東京血風録2-緋の試練







 遡ること、霧華が大怪我するちょっと前時間は午前8時を過ぎた頃。

 伽藍学園屋上に、摂津秋房の姿があった。

 その瞳は、虚無を映し出していた。何物をも感じさせない、漆黒の深淵。
 その奥にあるのは、絶望か悔恨か。

 屋上から見つめる視線の先には、霧華を拉致した男の、潜伏先があった。


 屋上と下界を繋ぐ扉が開き、人影の気配を感じた。だが、振り向きはしない。

「お願いがあって来ました」人影が息を切らしながら云う。
 王道遥である。
「何も、手掛かりさえ見つかりませんでした。多分、摂津さんの指示で動いているのではないでしょう。
お願いがあります。知ってるのなら、監禁している場所だけでも教えて頂けないでしょうか?」 
「何故、僕が介在していないと言い切れるのかね?」
「品位の気高さの“差“ですかね。
犯人の彼には、それがありません。それにあなたは因縁の決着をつける為に、僕達を長野県まで呼んでいる。そういう人が、こんなことはしないと思ったからです」
 摂津は、いかにもつまらないと言わんが表情で、
「買い被り過ぎるなよ」と呟いた。

「無論、ただでとは云いません。
あなたの支配する人達を、障害として立ちはだからせて下さい。
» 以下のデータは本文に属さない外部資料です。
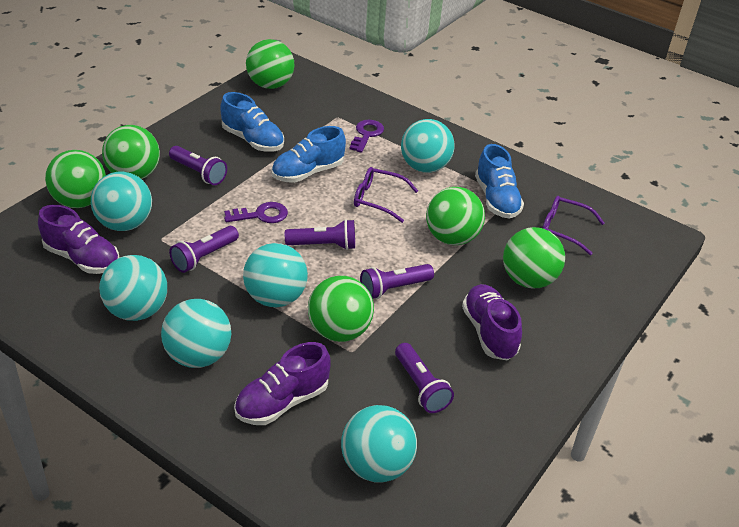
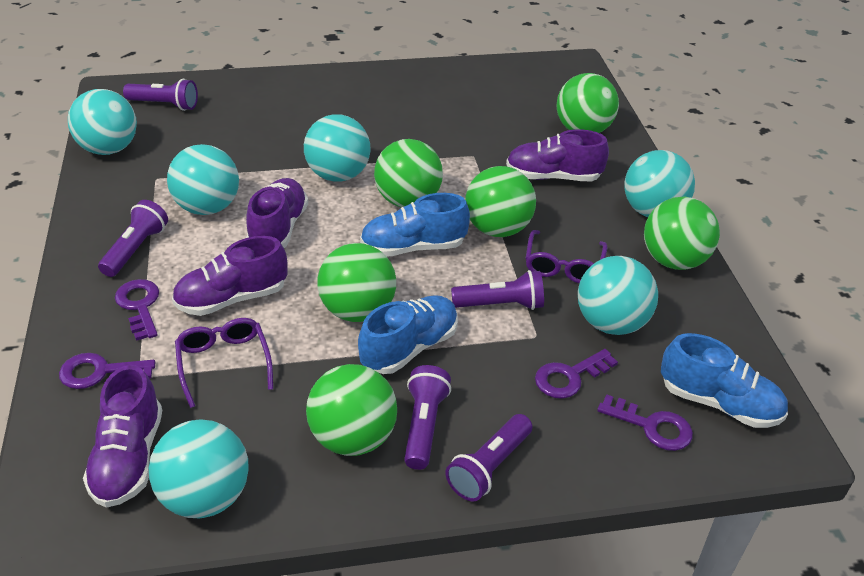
purple key: 2 -> 4
purple shoe: 3 -> 4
僕はその方たちを超えていきますから」
 摂津は少し考えて、
「全く、ご都合主義まっしぐらだな。
僕がそれに付き合うとでも?」と。
「長野が待ってますから。決着をつける為、尽力いたします!」
 遥も負けていなかった。恥も外聞もなくこうして怨敵の前へ来ているのだ。


 摂津は、にやりと口角を上げると、こう言い放った。
「3人だ!3つの壁を設けよう。容赦はせん。そこで斃れたのならそれまでの漢ということだ」
「ありがとうございます!必ず辿り着きますから」
 遥が深々と頭を下げていると、摂津が横を通りすがら、
「校舎を出た所から始めるぞ。監禁場所は携帯に電話する」
と残し、出て行った。

 遥がふと足許を見ると、小さな紙切れが落ちていて、拾って見ると11桁の携帯番号が書いてあった。